Sneaky Backdoor Disguised as WordPress Caching Plugin Seizes Control of Websites

Researchers from WordPress security firm Defiant unveiled a recently discovered malware targeting WordPress websites, camouflaged as a legitimate caching plugin.

The malevolent software was detected in July during a website cleanup operation. This malware, essentially a backdoor, lets threat actors create an administrator account, gaining complete control over the target website.

Clever Disguise

Analysts said the malware carries a "professional looking opening comment" to mimic a legitimate caching tool—a utility typically used to optimize website traffic, decrease server load, and accelerate page loading times.

The choice to masquerade as a caching plugin is deliberate, aimed at averting scrutiny and slipping through manual inspections. It also hides itself from the list of active plugins on compromised websites to avoid detection.

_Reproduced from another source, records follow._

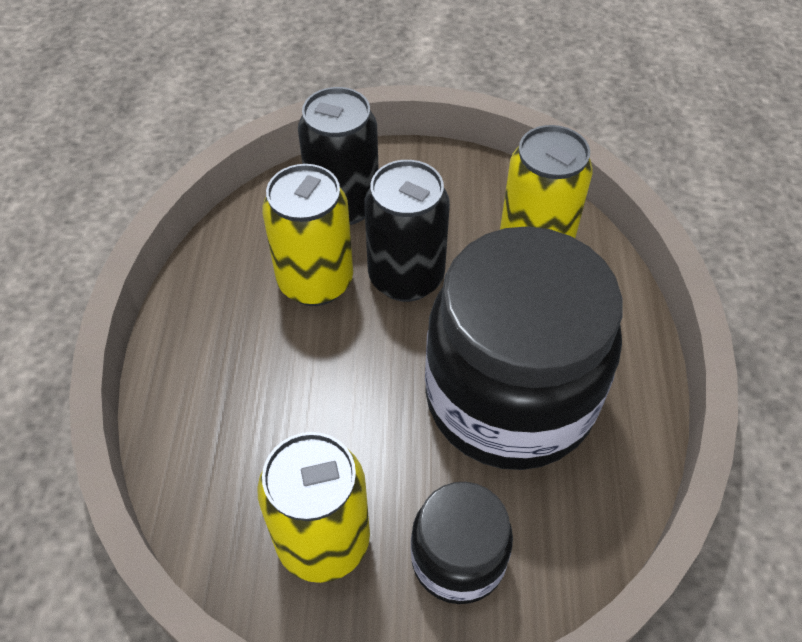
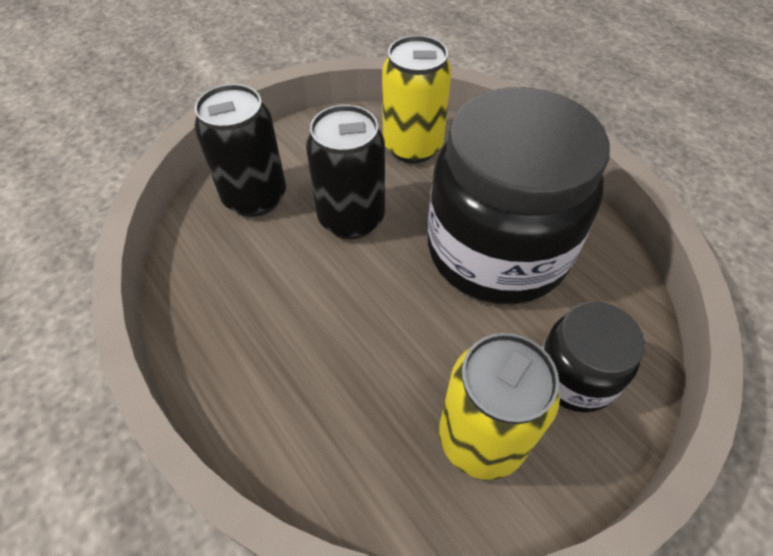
camera: 40 degrees left, 0 degrees up
(315, 281) = (287, 262): yellow can -> none

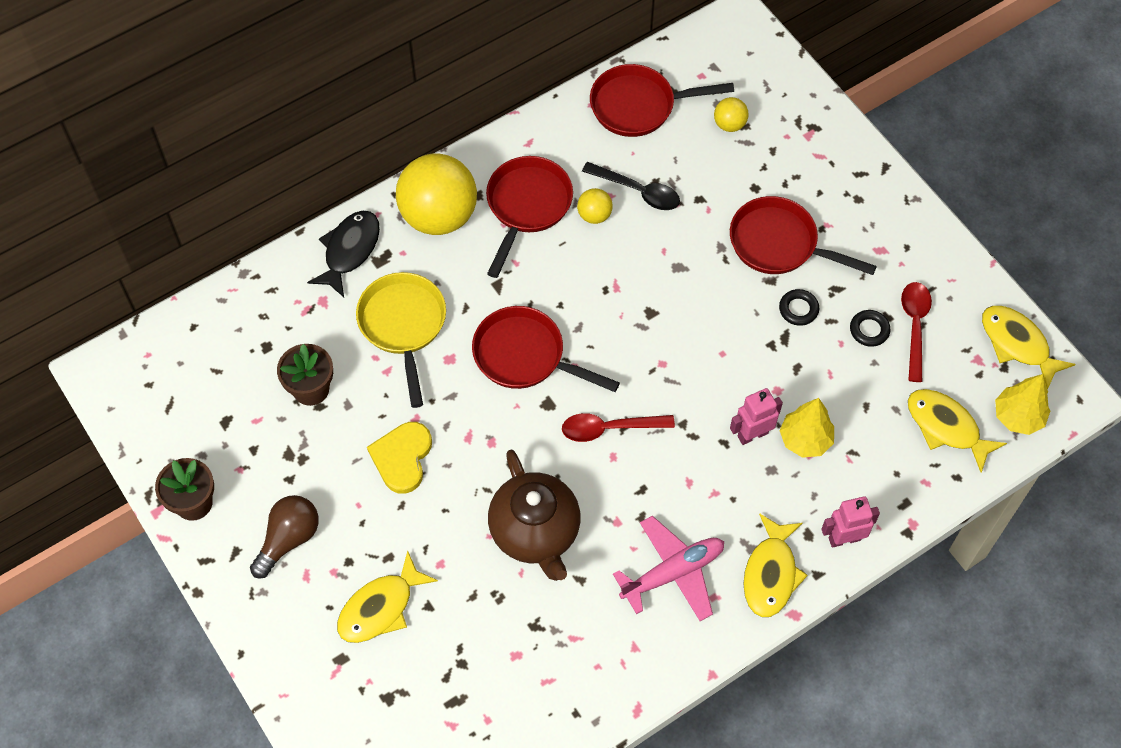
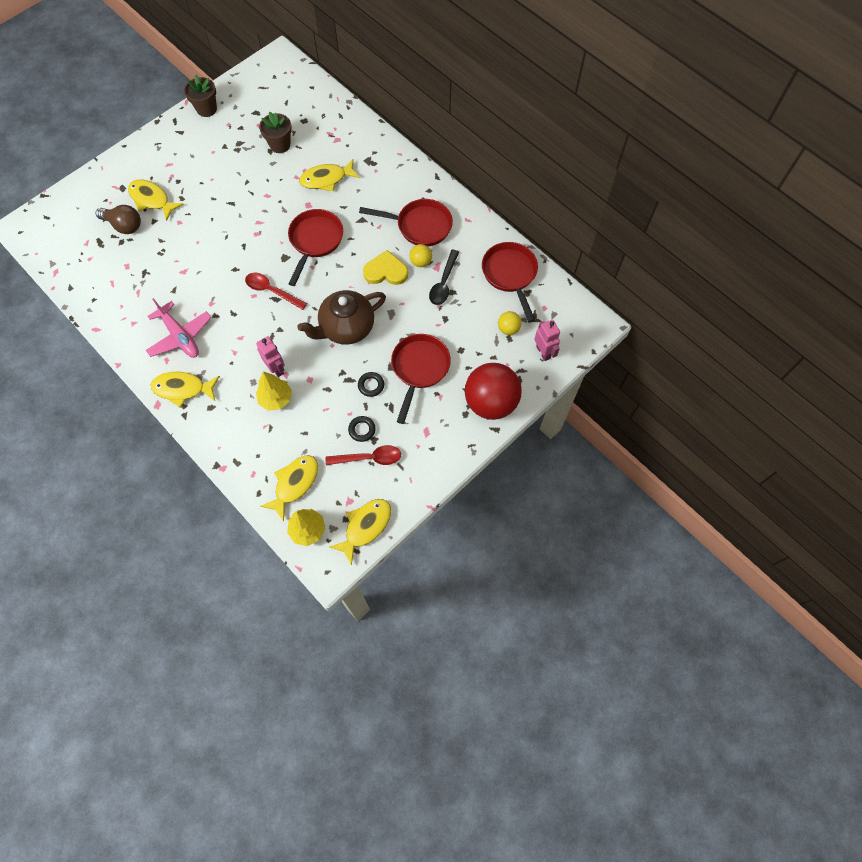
camera: 80 degrees right, 5 degrees up
(288, 539) = (189, 152): brown light bulb -> brown light bulb (124, 225)
(349, 251) = (372, 145): black fish -> none
(402, 458) = (242, 193): yellow heart -> yellow heart (386, 271)
(403, 325) = (326, 179): yellow pan -> yellow fish
(439, 216) = (404, 183): yellow ball -> none
(536, 532) = (201, 264): brown teapot -> brown teapot (346, 328)
(609, 428) = (271, 291): red spoon -> red spoon turned 45 degrees counterclockwise
(844, 165) = (490, 402): none -> red ball
(844, 538) = (209, 428): pink robot -> pink robot (543, 352)

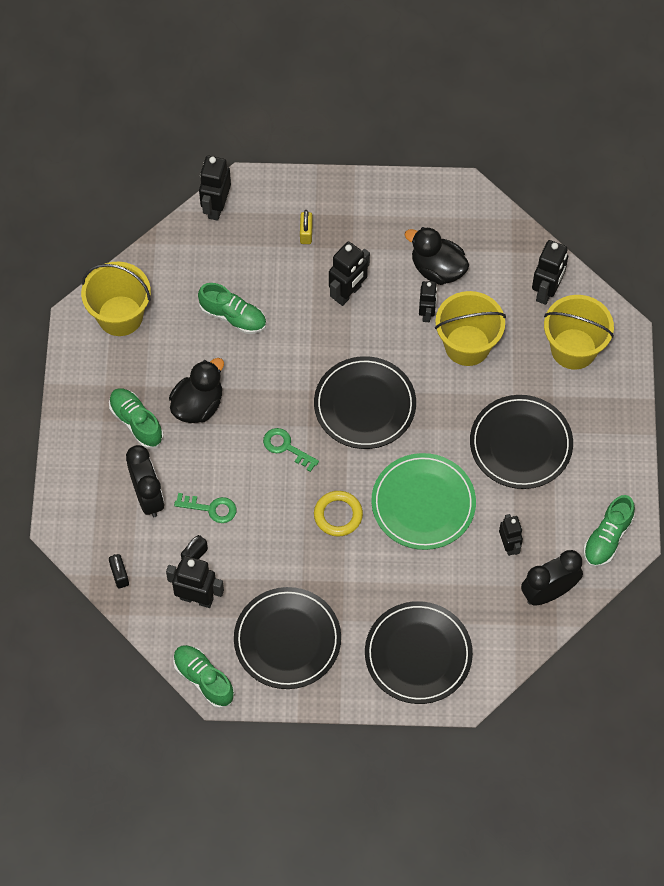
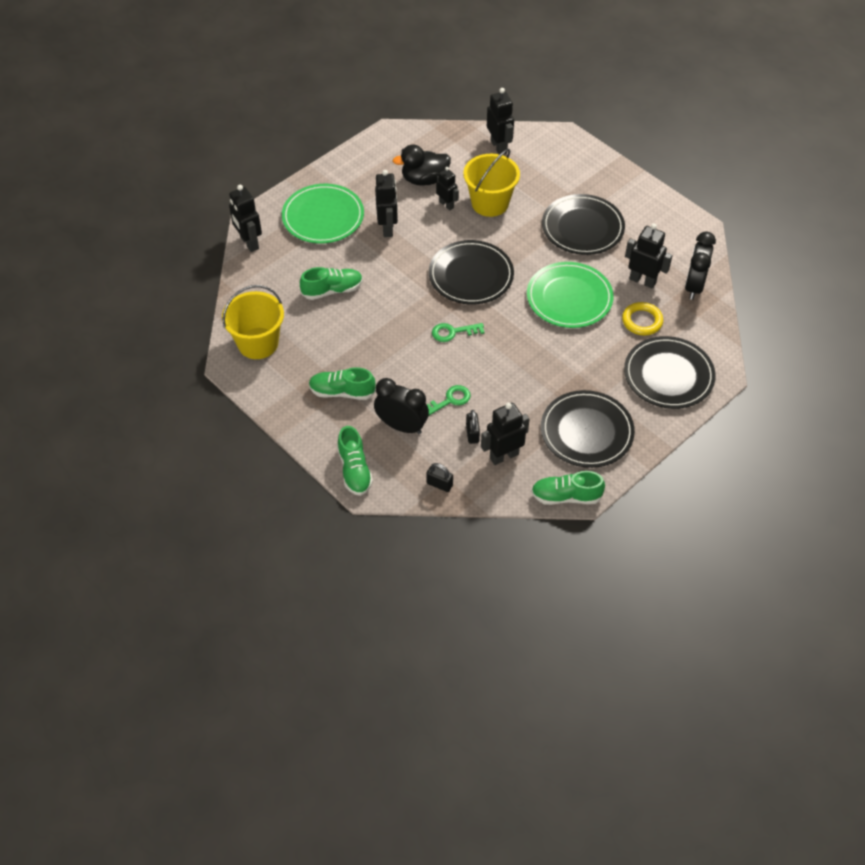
camera: 45 degrees left, 10 degrees down
(198, 405) = (370, 352): black duck -> none
(306, 233) = (323, 217): yellow padlock -> green plate
(338, 515) = (529, 342): yellow ring -> yellow ring (642, 321)
(509, 545) = (642, 280): black robot -> black robot, size x1.51
(573, 349) = (549, 162): yellow bucket -> none
(607, 538) = (687, 236): green shoe -> green shoe (354, 470)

Multifaceted Malware Capabilities

According to the researchers, the malicious plugin encompasses a variety of capabilities:

• Malicious User Creation: The plugin spawns a 'superadmin' user on the compromised website with a hardcoded password and admin-level permissions. It also has a function to remove this account, erasing any traces of its existence.
• Bot Detection: After identifying bot visitors, it serves them specific content, like spam, making them index the compromised website for malicious content. This could result in traffic spikes or reports from real visitors about redirection to malicious sites.
• Content Replacement: The backdoor can alter posts, pages and other content on compromised websites, inserting spam buttons or links at its discretion. Actual website administrators are served unmodified content to delay detection.
• Plugin Activation/Deactivation: It enables remote activation or deactivation of arbitrary WordPress plugins on the compromised websites while automatically erasing traces of such activities to evade detection.
• Remote Invocation: It checks for specific user agent strings, allowing operators to remotely control certain malicious functions that match particular scenarios.

Exploitation and Monetization at Victims' Expense

"Taken together, these features provide attackers with everything they need to remotely control and monetize a victim site, at the expense of the site’s own SEO rankings and user privacy," the researchers noted in a security advisory.

While the number of compromised websites and other details about the plugin remain undisclosed, the researchers have emphasized the camouflage nature of this malware as a cache plugin.

Protecting Your Website

This discovery comes on the heels of another significant event; researchers recently spotted a massive Balada Injector campaign and linked it to the compromise of over 17,000 WordPress websites.

To fend off such threats, users are advised to keep their themes and plugins updated to the latest versions, employ robust password policies, periodically scan their websites for suspicious activities, and remove unused or questionable items from their panels.

Furthermore, managing user permissions diligently can help prevent unwanted operations stemming from a lack of a healthy permissions policy.

With the continuous evolution of malicious software, staying a step ahead in security measures is imperative for website owners to protect their digital assets and user trust.